El candidato a vicepresidente Juan Pablo Velasco y joven empresario, provocó revuelo al afirmar que su objetivo es volver “sexy” el trabajo en el Estado. Su declaración, aunque bien intencionada, evidencia un error de diagnóstico sobre la enfermedad estructural que carcome a Bolivia: el problema no es que el Estado no sea atractivo, sino que se ha vuelto demasiado atractivo para los peores.
Hoy, ser parte del aparato estatal es sinónimo de enriquecimiento ilícito, protección política, impunidad, privilegios desmedidos y poder sin rendición de cuentas. El Movimiento al Socialismo (MAS) convirtió al Estado boliviano en una maquinaria perversa de premios para leales, en un afrodisíaco para mediocres y en un botín para los amigos del poder. El “Estado sexy” ya existe y ha sido uno de los instrumentos más dañinos del modelo masista.

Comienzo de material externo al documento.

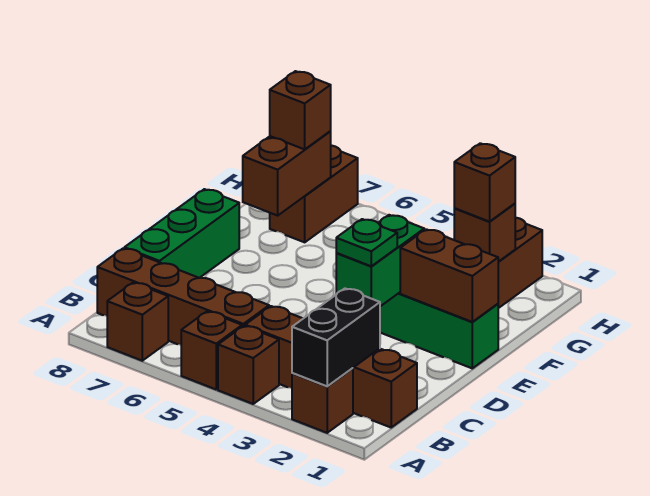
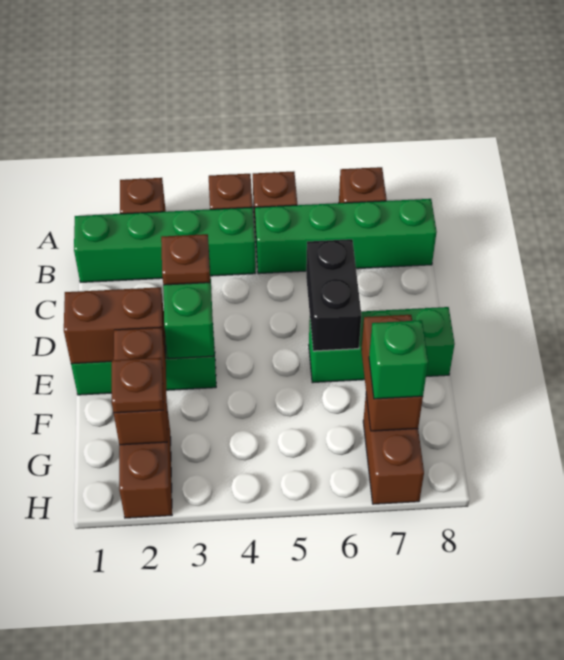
black brick A2:B2 level 2 -> black brick D6:E6 level 2
brown brick B1:B4 level 1 -> green brick B1:B4 level 1
brown brick B5:B8 level 1 -> green brick B5:B8 level 1
green brick C8:E8 level 1 -> green brick E6:E8 level 1
green plate D3 level 3 -> brown plate D3 level 3
brown brick G2 level 2 -> brown brick F2:G2 level 2
brown brick G2 level 3 -> brown plate G2 level 3
brown brick G7 level 3 -> green brick G7 level 3

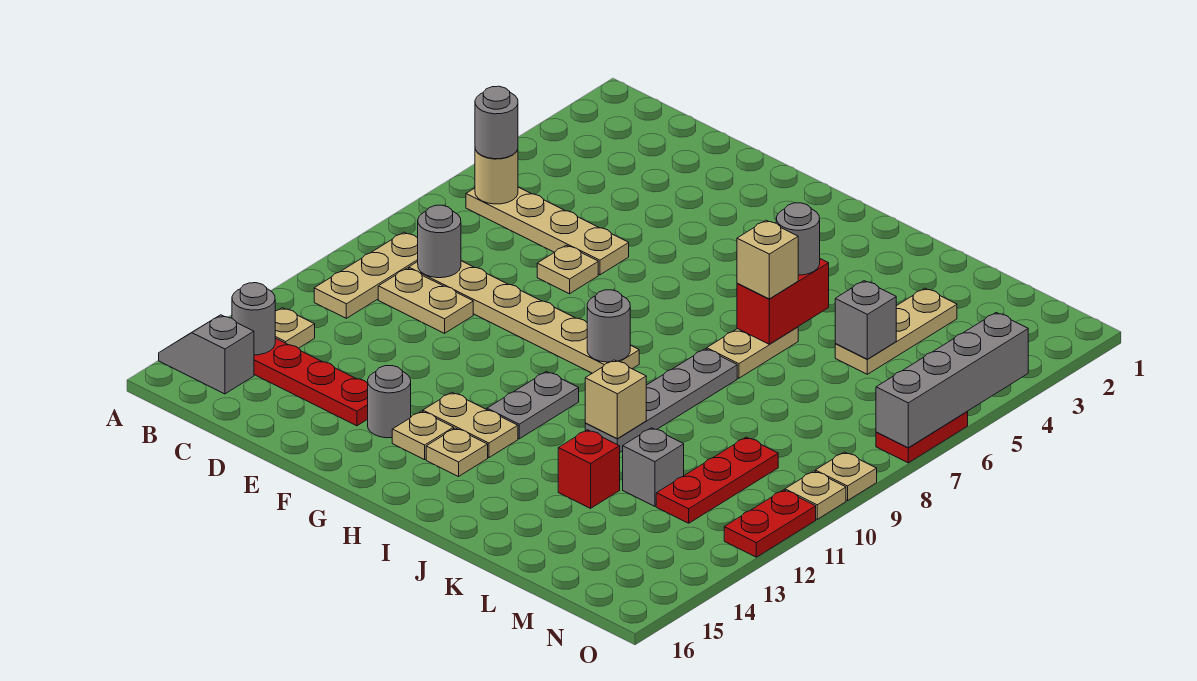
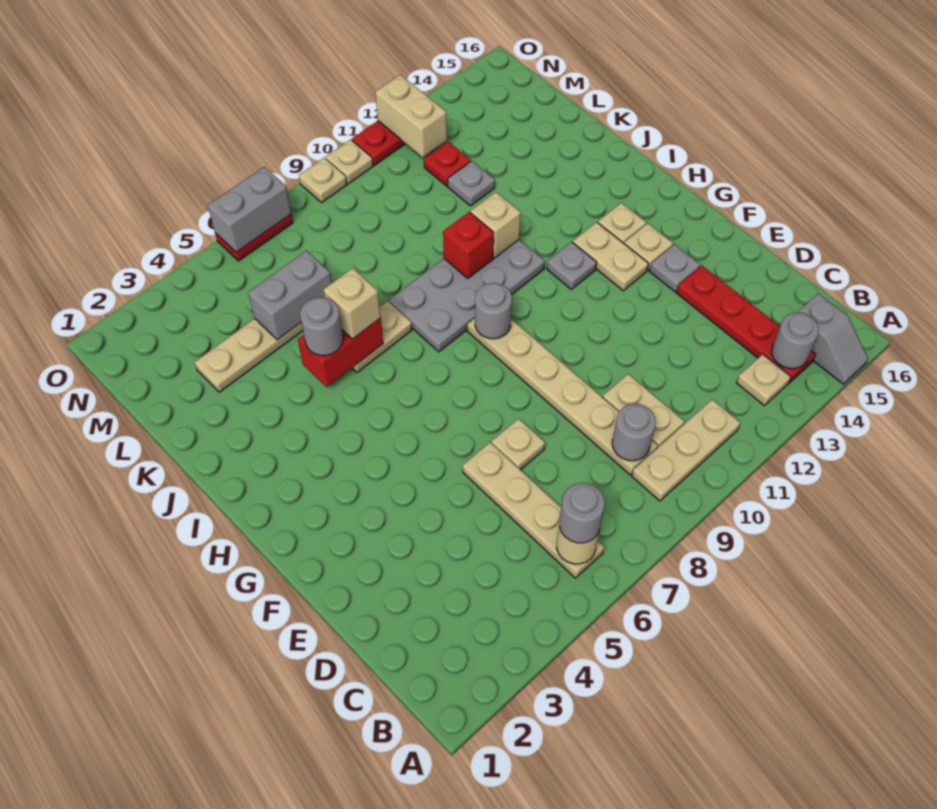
grey round brick F14 level 1 -> grey plate F14 level 1
grey plate H11:H12 level 1 -> grey plate H12 level 1
grey plate J8:J11 level 1 -> grey plate I8:J11 level 1
red brick K13 level 1 -> red brick J10 level 2
grey brick L5 level 2 -> grey brick L5:L6 level 2
grey brick L12 level 1 -> grey plate L12 level 1
red plate M10:M12 level 1 -> red plate M12 level 1
none -> tan brick N12:O12 level 2
grey brick O4:O7 level 2 -> grey brick O6:O7 level 2

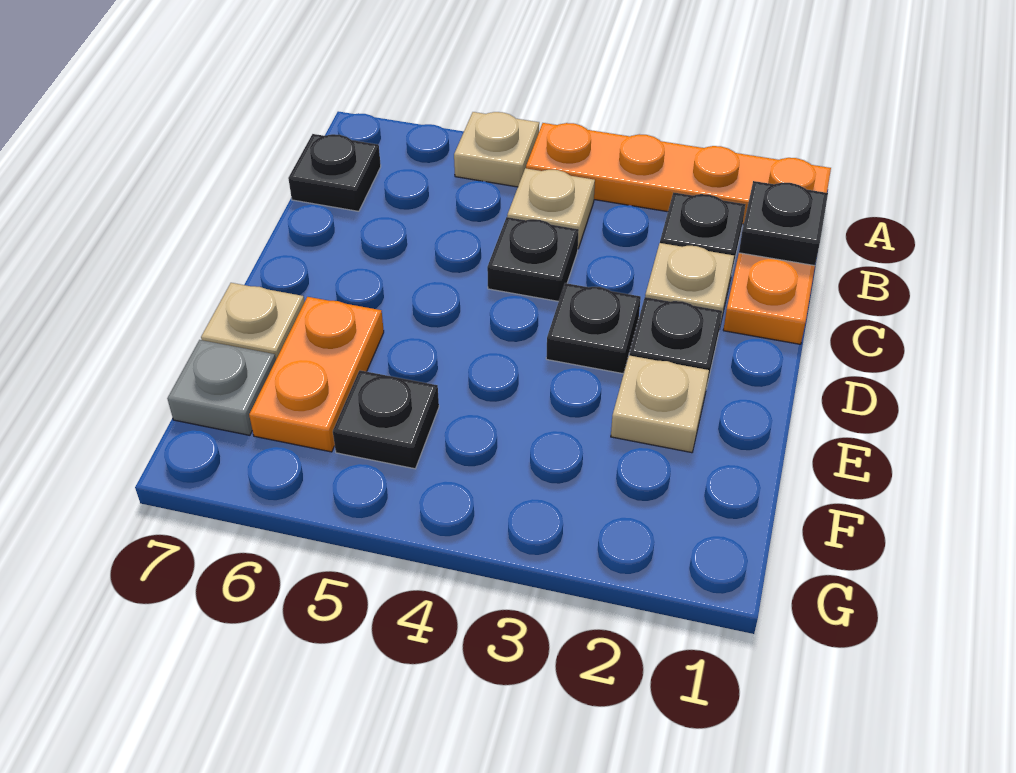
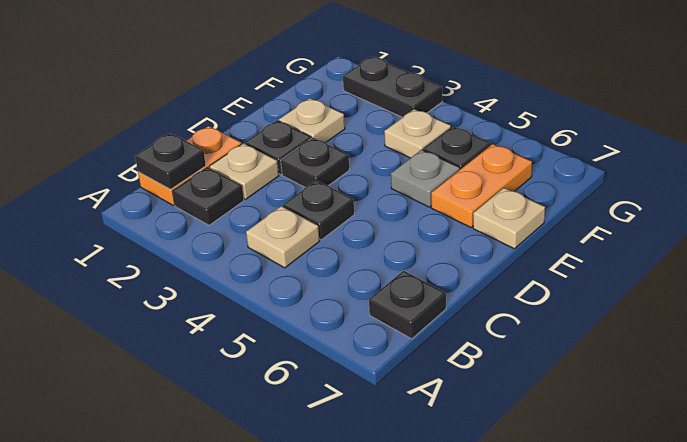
orange plate A1:A4 level 1 -> none
tan plate A5 level 1 -> tan plate F4 level 1
grey plate F7 level 1 -> grey plate E5 level 1
none -> black plate G2:G3 level 1

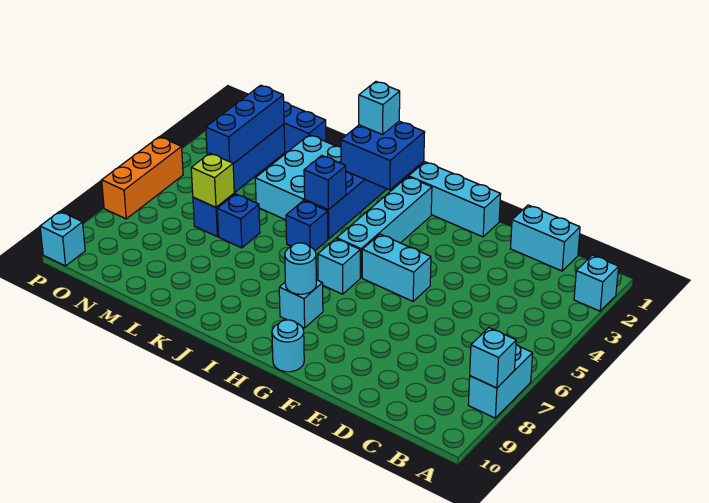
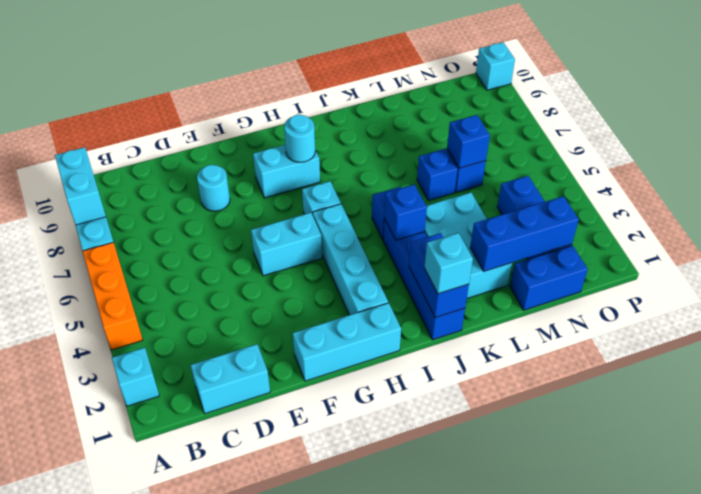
cyan brick A8 level 2 -> cyan brick A8:A9 level 2
cyan round brick G10 level 1 -> cyan round brick E8 level 1
cyan brick H8 level 1 -> cyan brick G8:H8 level 1
blue brick I1:J2 level 2 -> blue brick J1:J2 level 2
lime brick M6 level 2 -> blue brick M6 level 2
blue brick N2:N4 level 2 -> blue brick L2:N2 level 2
orange brick P5:P7 level 1 -> orange brick A4:A6 level 1

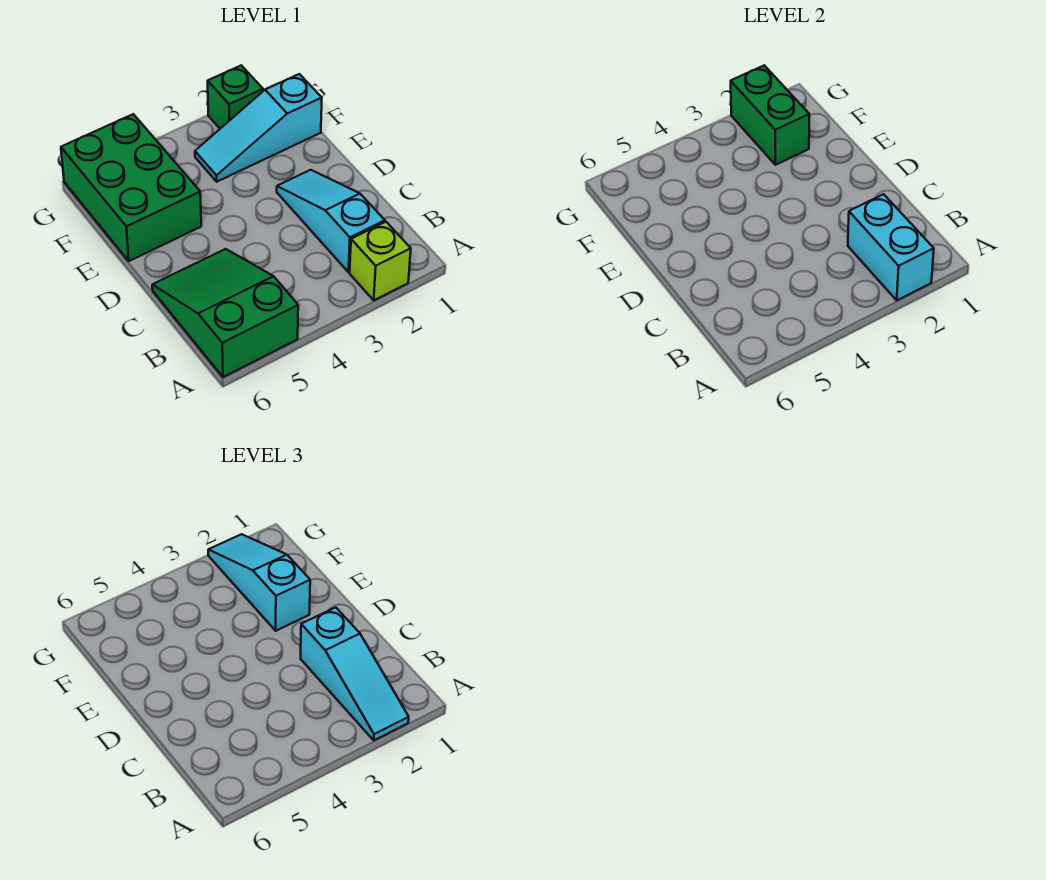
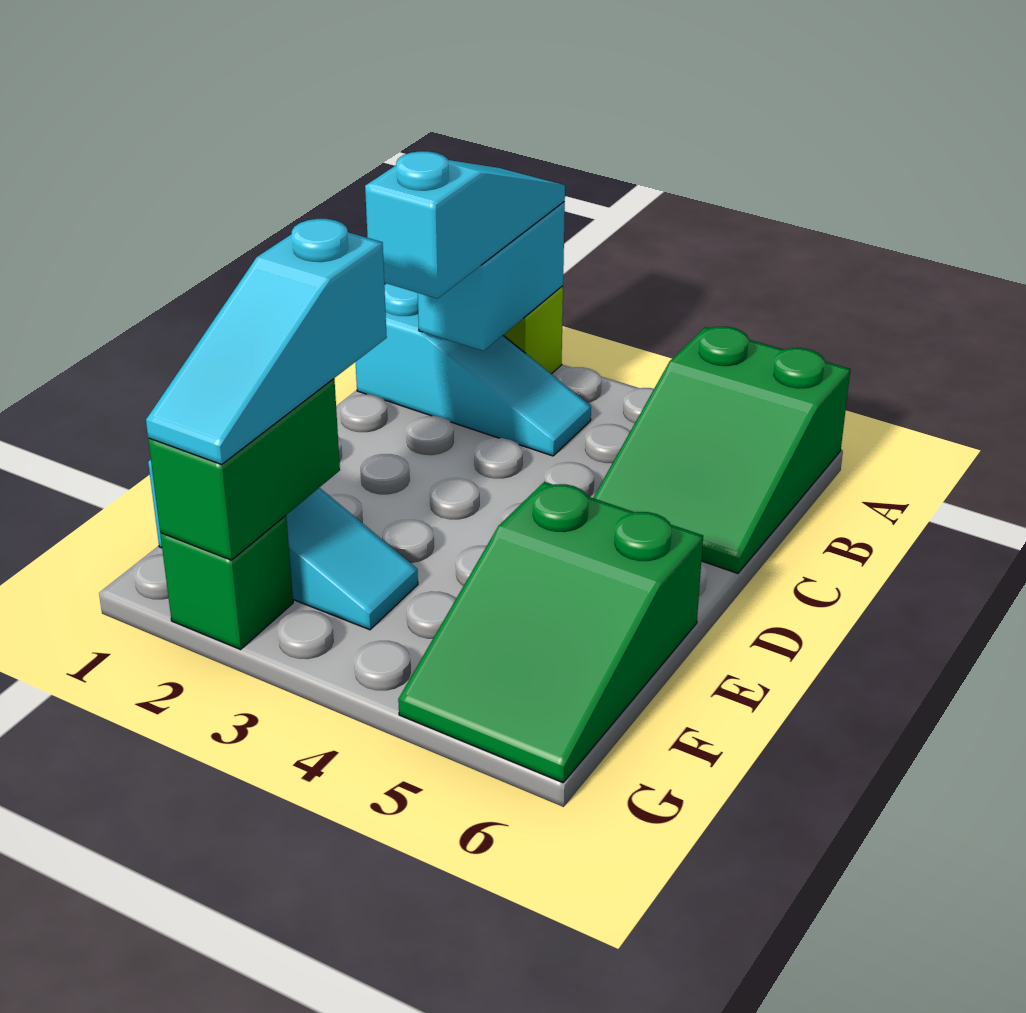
cyan slope B2:D2 level 1 top B -> cyan slope B1:B3 level 1 top 1
green brick E5:G6 level 1 -> green slope E5:G6 level 1 top E

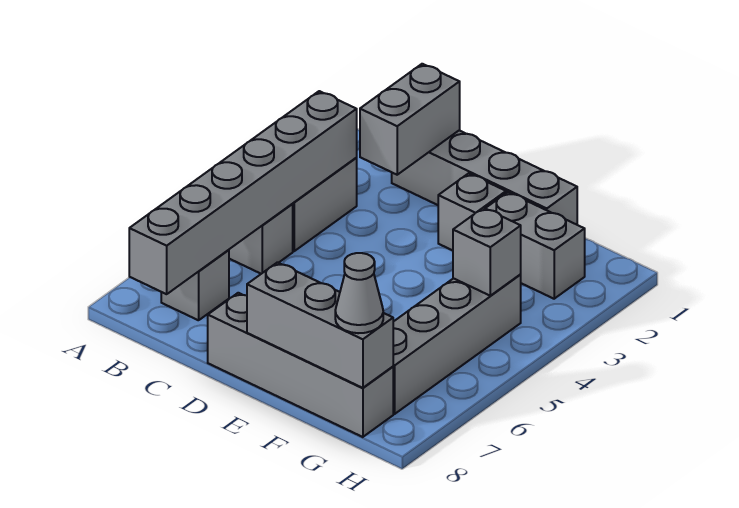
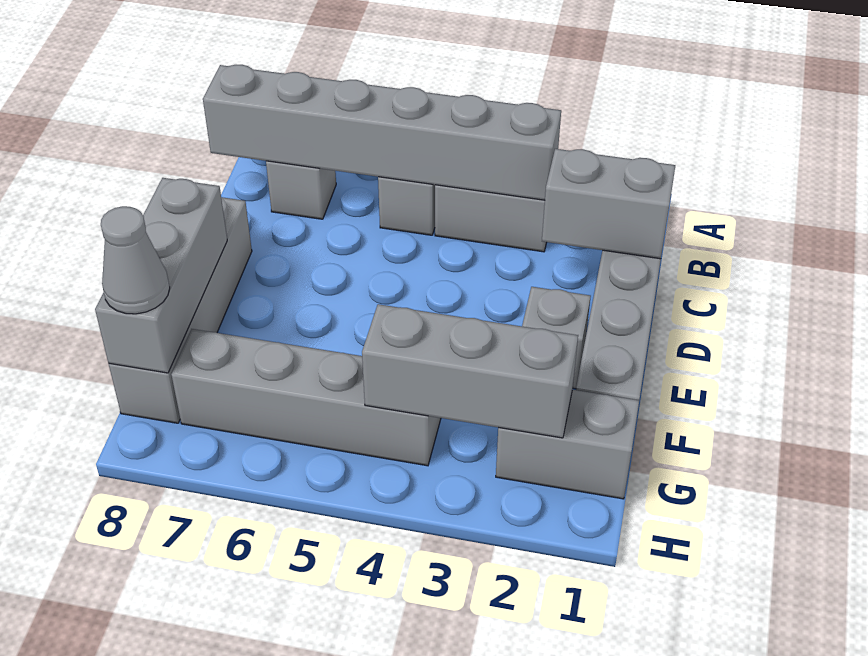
grey brick F2:G2 level 1 -> grey brick G1:G2 level 1
grey brick G4 level 2 -> grey brick G2:G4 level 2

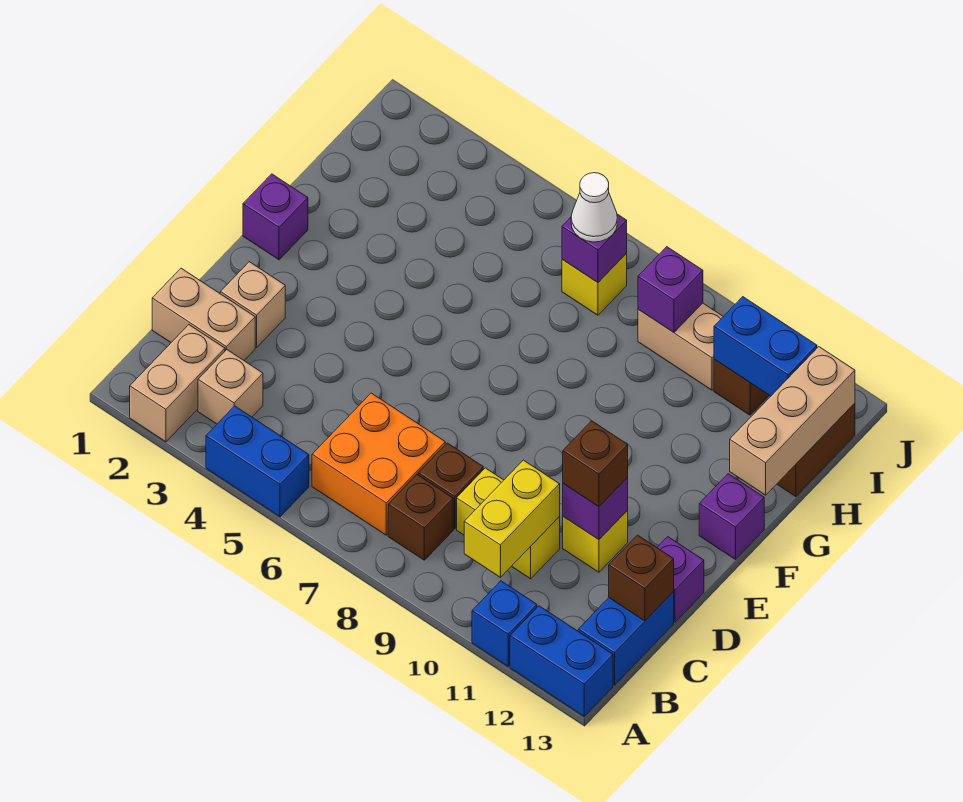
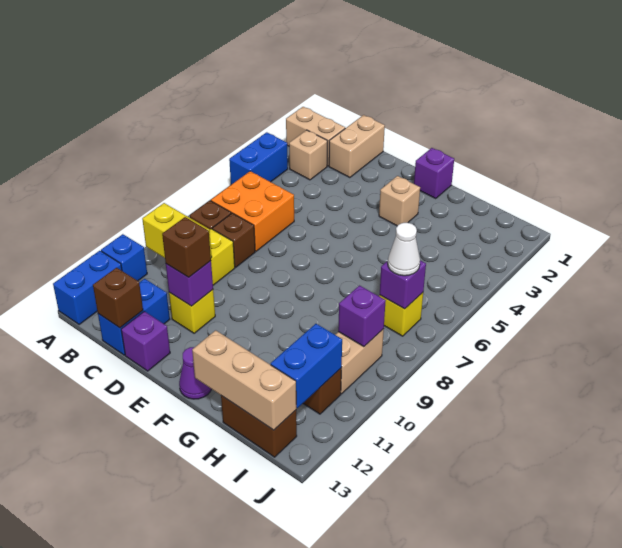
blue brick B13:C13 level 1 -> blue brick C12:C13 level 1
tan brick D2 level 1 -> tan brick F3 level 1
purple brick F13 level 1 -> purple cone F13 level 1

Durante casi dos décadas, el MAS pervirtió la noción misma del servicio público. Hizo del poder un fetiche: con el poder se conseguía dinero fácil, viajes, escoltas, aviones, mujeres, influencia. Personas sin formación, sin méritos ni trayectoria y, para colmo, sin mayores atributos físicos, adquirieron una notoriedad que nunca habrían alcanzado en la vida privada. El Estado se volvió un refugio para parásitos y un negocio para los operadores del partido.
Evo Morales no solo sexualizó el poder, también lo vulgarizó. Hizo que pertenecer al gobierno fuera la única vía rápida al ascenso social. Mientras el sector privado enfrentaba regulaciones asfixiantes, extorsiones, inseguridad jurídica e impuestos abusivos, los cargos públicos ofrecían estabilidad, ingresos jugosos y total impunidad. Así, el mensaje fue claro: el éxito no está en emprender, producir o crear, sino en arrimarse al poder.
Por eso la declaración de Velasco, aunque audaz, cae en una trampa. No hay que hacer más sexy al Estado. Al contrario, hay que despojarlo de toda sensualidad. Hay que volverlo austero, técnico, aburrido, incluso. El Estado no debe seducir, debe servir. Lo que debe resultar atractivo es el sector privado: ahí donde la gente compite, arriesga, se capacita, sueña y progresa sin pedir permiso a ningún burócrata.
Lo que Bolivia necesita no es embellecer el aparato estatal, sino reducirlo, limitarlo, fiscalizarlo. El Estado debe ser como una herramienta bien calibrada: precisa, eficiente y sin adornos. Solo así volveremos a valorar el mérito, la producción, el trabajo real. La idea de que el Estado sea “sexy” perpetúa el cáncer del populismo y del clientelismo: ese donde la política ya no es servicio, sino espectáculo, y el gobierno ya no es una institución, sino un show.
Bolivia necesita que el emprendimiento se vuelva sexy y un Estado que defienda al empresario honesto, al profesional que madruga, al joven que crea una aplicación o abre un restaurante. Que devuelva dignidad al esfuerzo, no al poder.